I want this noted, for the record:

1) I play "traditional" D&D. I have two games on COVID-hiatus that will pick up again once restrictions lift; one group is in a homebrew campaign with materials I made for it in advance, the other group is in Undermountain doing the Dungeon of the Mad Mage.

2) I play a weekly improvised game of D&D, which differs from a normal game in only one way: I don't use any materials prepared beforehand. Yes, all the other stuff that's in a normal D&D game is there too - like choices and agency and all that other shit that makes you guys wet. The difference is that instead of going

"Opening the door? Well let's see, that's Room 15...hmmmm OK...yes... page 43... so, 'this room is triangular in shape and contains...'"

I say

"Opening the door? Ok, so you see...hmmm... a triangular-shaped room, and inside there is..."

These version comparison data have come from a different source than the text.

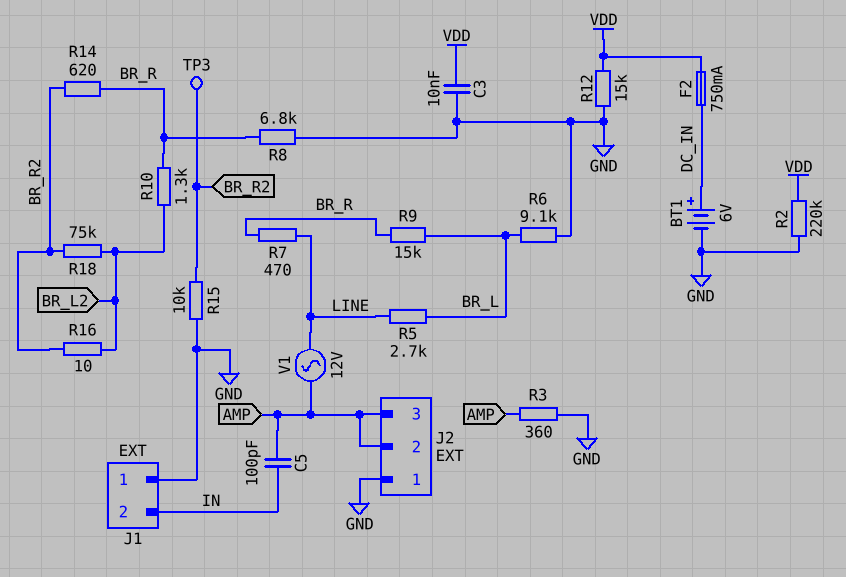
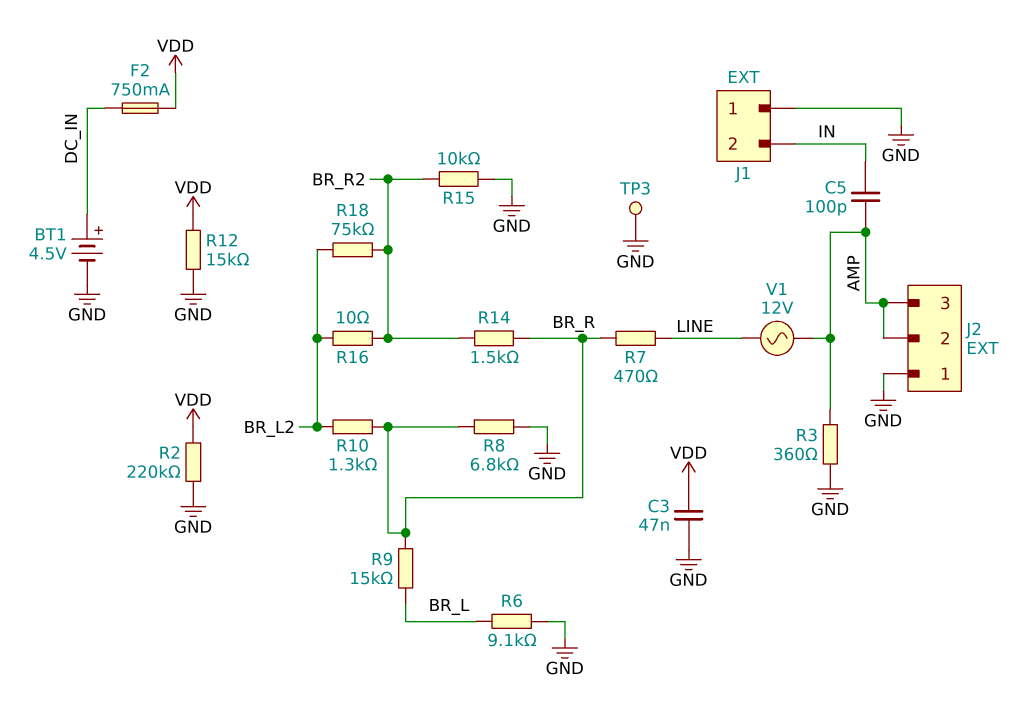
BT1: 6V (plus DC_IN, minus GND) -> 4.5V (plus DC_IN, minus GND)
C3: 10nF (GND, VDD) -> 47nF (GND, VDD)
R5: 2.7k (BR_L, LINE) -> none
R14: 620 (BR_R, BR_R2) -> 1.5k (BR_R, BR_R2)
TP3: test point (BR_R2) -> test point (GND)

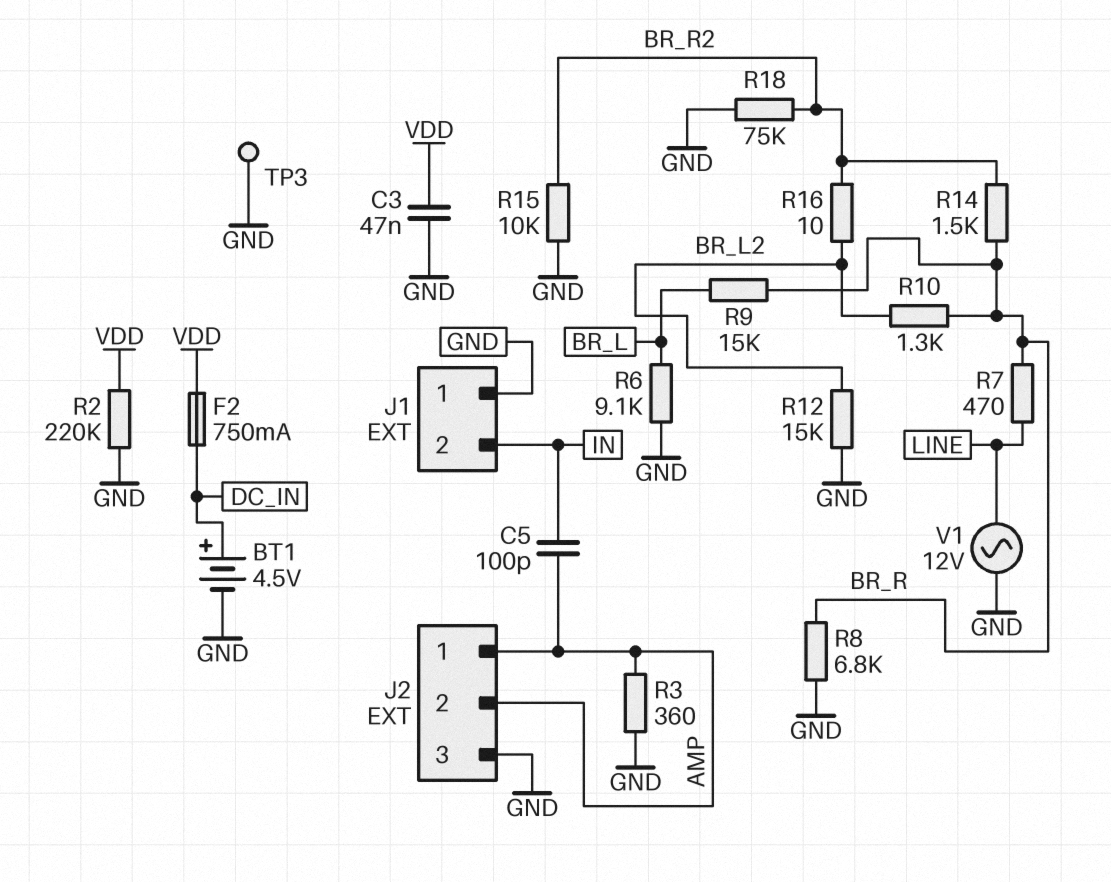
J2 pin 1: GND -> AMP
J2 pin 3: AMP -> GND
R12: 15k (GND, VDD) -> 15k (BR_L2, GND)
R18: 75k (BR_L2, BR_R2) -> 75k (BR_R2, GND)
V1: AC 12V (AMP, LINE) -> AC 12V (GND, LINE)

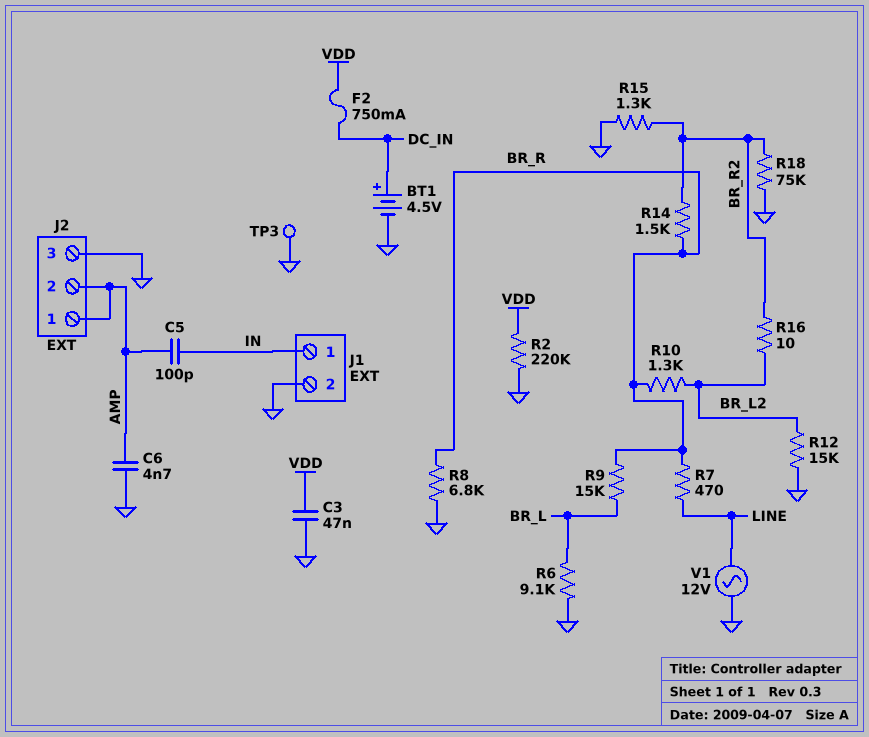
C6: none -> 4.7nF (AMP, GND)
J1 pin 1: GND -> IN
J1 pin 2: IN -> GND
R3: 360 (AMP, GND) -> none
R15: 10k (BR_R2, GND) -> 1.3k (BR_R2, GND)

That's it. That's the only difference in the improv game. I thought it might make a good example of a QO because nothing is firmly set anywhere specific unless I set it there, and a QO is comparable, so I made the comparison. Apparently it's not a good example, because nobody gets what I was trying to say, so forget it.

you're just attacking each other's points, becoming mired in semantics and getting more and more angry about it, which is pointless.

So yeah, I'm done with this topic, for this reason.